Despite the fact that the U.S. economy entered a recession earlier this year, the stock market has been on fire. One of its breakout stars has been Tesla (TSLA), which has experienced a 700% jump in stock price since the start of 2020.
As a result, the electric vehicle and clean energy company founded by Elon Musk has been invited to join the S&P 500 Index, and today marks its inauguration. It’s a prestigious honor reserved for America’s top publicly traded companies. But it’s not just big news for Musk or Tesla shareholders.
Now that Tesla is part of the S&P 500, you can own a piece of 2020’s hottest stock by investing in index and exchange-traded funds. It also means that the typically steady market index may see some bigger ups and downs thanks to the addition of this somewhat volatile ― and possibly overvalued ― stock.
Here’s a closer look at how the S&P 500 works and why its inclusion of Tesla is such a big deal.
What Is The S&P 500?
To get a sense of what the overall stock market is doing, we can look to several stock market indexes. Essentially, an index tracks the performance of a collection of stocks and provides a snapshot of how the market is faring. These indexes vary in their composition ― some have as few as 30 securities, while others have thousands ― and each is weighted differently, explained Robert R. Johnson, a professor of finance for the Heider College of Business at Creighton University.
According to Johnson, there are three commonly referenced market indexes.
There’s the Dow Jones Industrial Average (DJIA), a price-weighted index of 30 major companies trading on the New York Stock Exchange or Nasdaq (an American stock exchange that includes stocks not listed on the NYSE). The Dow is the oldest of the indexes. There’s also the Nasdaq Composite, a market capitalization-weighted index of all 3,000-plus stocks that trade on the Nasdaq.
Perhaps the best-known is the S&P 500 Index, a market capitalization-weighted index of 505 U.S. large-cap stocks across 11 sectors.

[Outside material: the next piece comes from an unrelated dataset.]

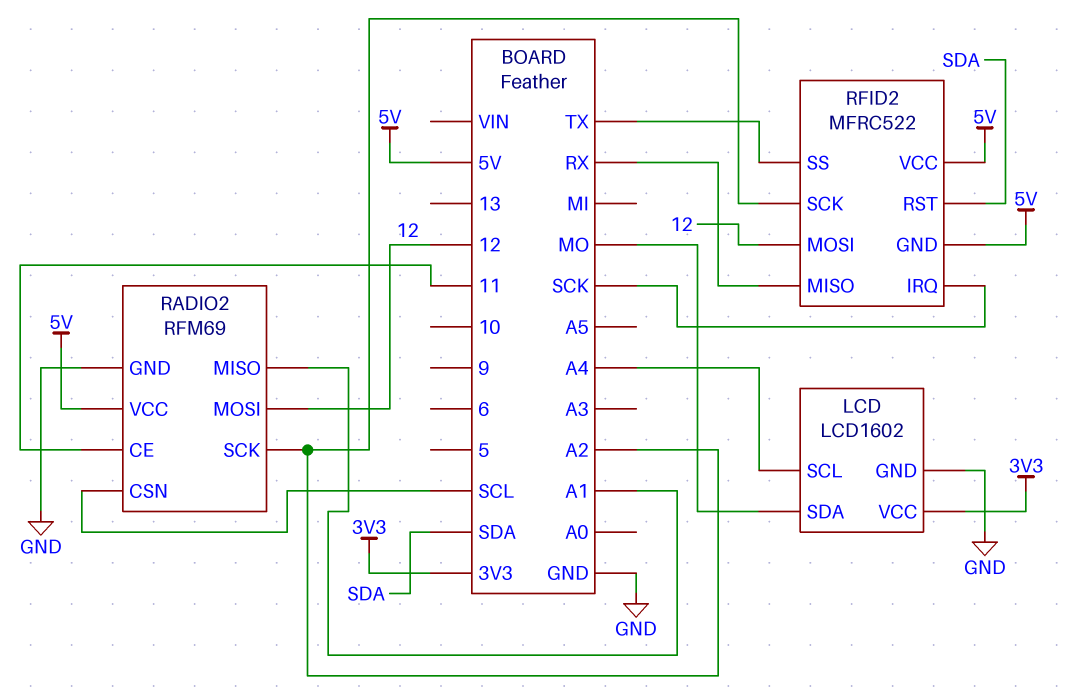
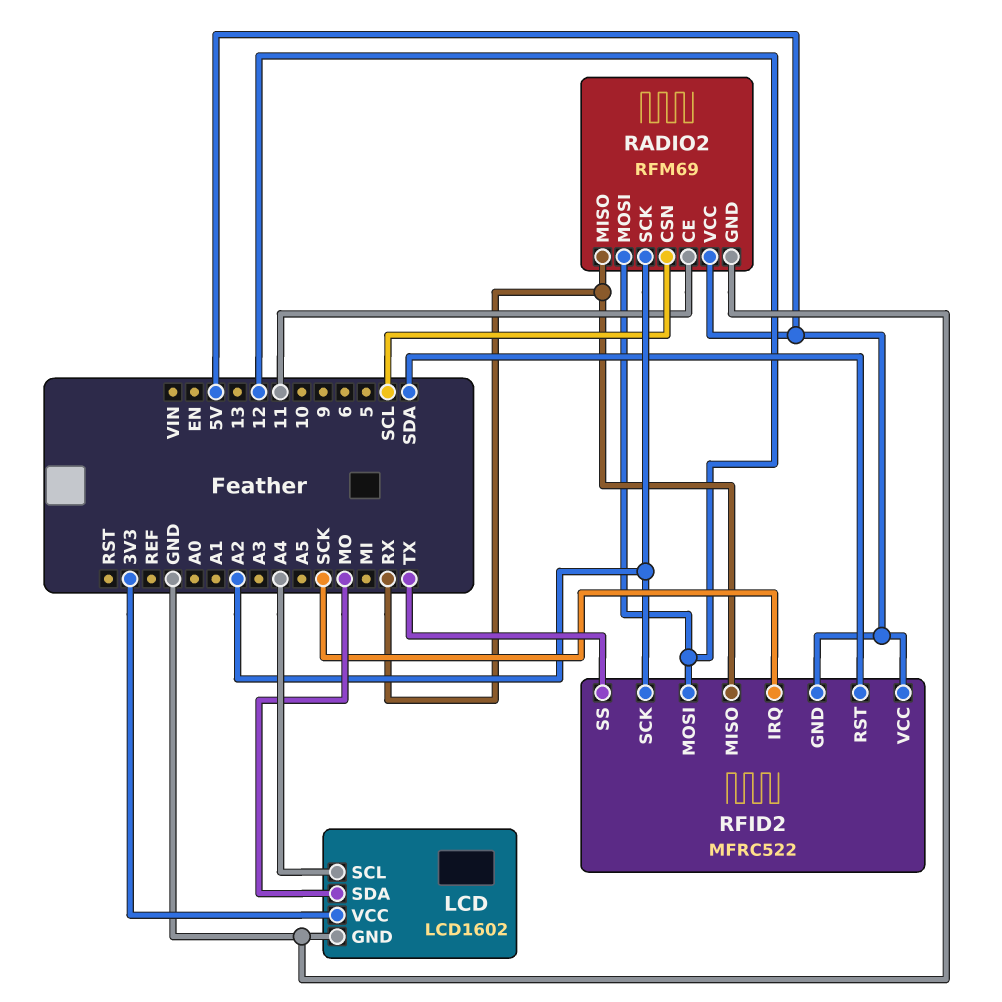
RADIO2 pin MISO: A1 -> RX

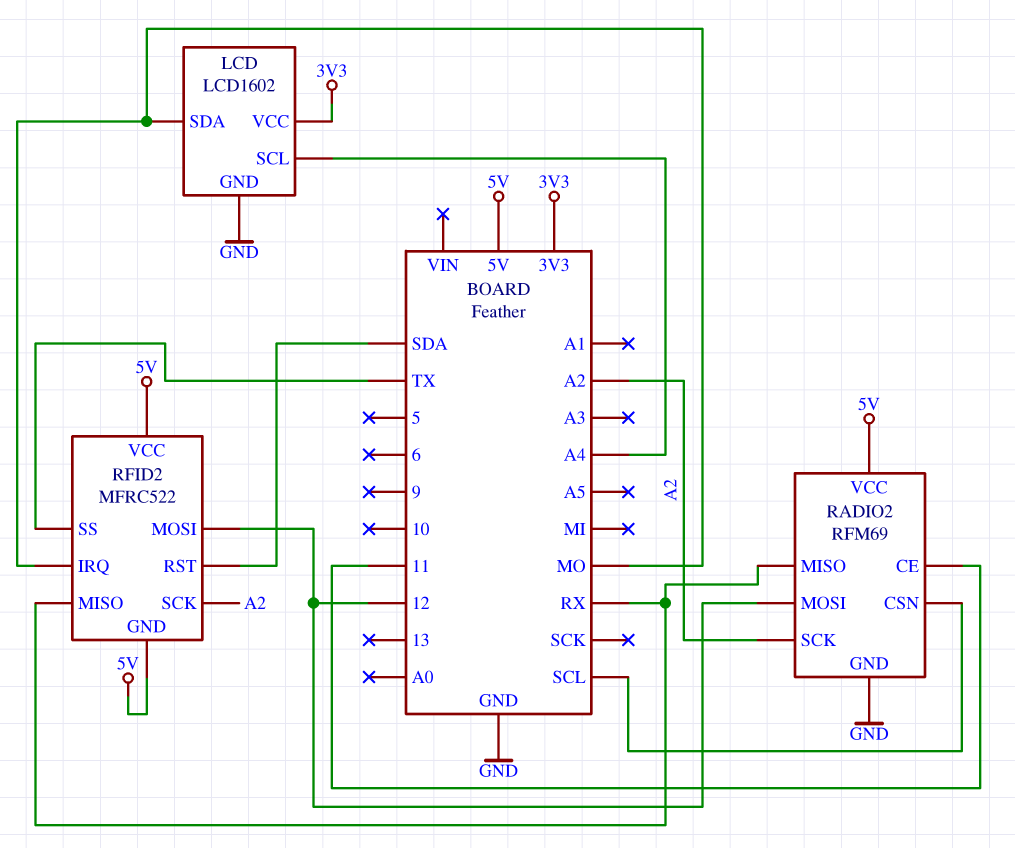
RFID2 pin IRQ: SCK -> MO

It makes up about 80% of the U.S. equities market and is basically synonymous with “the market” as a whole.
Companies in the S&P 500 are weighted according to their market capitalization, or the price per share multiplied by the number of outstanding shares. A company’s market cap is divided by the total market cap of the companies in the index to calculate its weighting. Apple is the largest company in the index, with a weighting of 6.47%, while the median weighting is 0.08%. Tesla will have a weighting of 1.69%.
Other major players in the S&P 500 Index include Microsoft, Facebook and Amazon. Apartment Investment and Management was dropped from the index today to make room for Tesla.
Why Is Tesla Being Added To The S&P 500?
The value of Tesla stock has skyrocketed in recent months. At the beginning of 2020, TSLA cost $88.60 per share. On Friday it reached $695. The company officially became eligible to join the S&P 500 after posting its fourth consecutive quarterly profit in the second quarter of this year (the company actually managed five consecutive quarters of profit).
Tesla’s market cap grew $500 billion this year to about $695 billion, equal to that of the nine largest car companies in the world. In fact, Tesla is now the sixth-largest company in the U.S., behind Apple, Microsoft, Amazon, Alphabet (Google’s parent company) and Facebook, according to David Kass, clinical professor of finance at the University of Maryland. Since Tesla will be given a weight of 1.69% in this index, he said, its swings will add to the overall volatility of the index.
In other words, the addition of Tesla to the S&P 500 will likely shake up the market, especially in the short term. But considering the meteoric rise of its stock value, many worry it’s overvalued and could come crashing back down at some point.
What Does This Mean For Your Portfolio?
Tesla’s inclusion in the S&P 500 accounts for almost 2% of the index’s total market cap. “That’s not a huge slice at first glance, but the switch will still affect your portfolio,” wrote Lindsey Bell, chief investment strategist for Ally, in an email to customers on Friday.
That’s because thousands of funds that track the S&P 500 will need to pick up shares of Tesla and sell shares of some other companies to make room. “They do this to stay current with the index and make sure they closely track its performance. As the weight of other stocks is reduced, stock prices could be pressured,” Bell explained.
Tesla stock jumped 41% following the announcement that it would join the S&P 500 Index, similar to spikes that major companies such as Facebook and Yahoo experienced when they were added. The shares fell today in early trading, after Friday’s purchases by index fund managers caused a sharp rise.
Once the buzz wears off, it’s likely that Tesla’s price will retreat further. Investors should expect volatility across the index, funds that track the S&P 500 and the market in general.